Ein lauter Knall weckte Familie Schmid aus Langau in der Gemeinde Gaming (Scheibbs) um 04:40 Uhr auf. Zuerst dachte das Paar, dass ein Auto ins Haus gefahren wäre. Doch als sie nachschauten, trauten sie ihren Augen nicht. Ein rund drei Tonnen schwerer Felsblock lag auf der Terrasse.

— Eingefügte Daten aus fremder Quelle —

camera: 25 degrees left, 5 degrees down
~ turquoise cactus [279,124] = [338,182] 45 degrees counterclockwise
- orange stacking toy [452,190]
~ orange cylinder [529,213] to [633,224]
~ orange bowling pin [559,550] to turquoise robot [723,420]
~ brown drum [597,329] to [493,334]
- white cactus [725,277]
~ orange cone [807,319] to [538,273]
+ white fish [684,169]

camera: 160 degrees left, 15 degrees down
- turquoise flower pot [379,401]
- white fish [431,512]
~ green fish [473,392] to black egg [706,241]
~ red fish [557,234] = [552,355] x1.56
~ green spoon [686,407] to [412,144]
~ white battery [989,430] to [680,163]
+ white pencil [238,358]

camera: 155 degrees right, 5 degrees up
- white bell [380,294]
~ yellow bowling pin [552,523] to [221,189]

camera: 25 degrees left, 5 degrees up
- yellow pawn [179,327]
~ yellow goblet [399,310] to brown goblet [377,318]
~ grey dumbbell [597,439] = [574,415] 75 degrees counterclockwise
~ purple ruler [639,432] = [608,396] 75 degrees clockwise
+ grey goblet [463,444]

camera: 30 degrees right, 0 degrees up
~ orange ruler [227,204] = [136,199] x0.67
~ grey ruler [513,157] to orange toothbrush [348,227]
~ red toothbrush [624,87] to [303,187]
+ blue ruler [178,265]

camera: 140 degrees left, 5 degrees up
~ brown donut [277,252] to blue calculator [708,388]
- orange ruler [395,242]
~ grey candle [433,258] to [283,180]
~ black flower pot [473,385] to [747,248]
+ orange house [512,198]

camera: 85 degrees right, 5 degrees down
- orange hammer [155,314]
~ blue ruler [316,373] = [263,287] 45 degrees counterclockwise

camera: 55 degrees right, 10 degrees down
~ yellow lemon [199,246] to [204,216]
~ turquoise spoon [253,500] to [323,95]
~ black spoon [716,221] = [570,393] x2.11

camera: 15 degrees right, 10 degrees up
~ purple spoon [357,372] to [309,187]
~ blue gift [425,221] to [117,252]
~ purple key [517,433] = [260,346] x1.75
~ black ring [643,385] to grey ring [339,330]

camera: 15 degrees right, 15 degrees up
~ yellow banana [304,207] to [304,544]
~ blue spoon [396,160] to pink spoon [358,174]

"Wir konnten es gar nicht glauben. Vor allem wie viel Glück wir hatten. Denn ein paar Meter weiter stand unser Haus und der Brocken wäre genau im Schlafzimmer gelandet", teilt Gerhard Schmid "Heute" mit. Der riesige Felsbrocken hatte sich 150 Meter oberhalb vom Hang unter einem umgestürzten Baum gelöst. Regen, Schnee, Frost und Erosion dürften die Auslöser gewesen sein. "Wir hoffen, dass so etwas nicht noch einmal passiert", sagt Schmid. Aber ausschließen kann er es nicht.
Denn laut seinen Infos soll sich ein ähnlicher Vorfall im Jahr 1978 beim Nachbarhaus ereignet haben. Hier soll ein Felsbrocken eine über ein Meter dicke Steinmauer durchschlagen haben.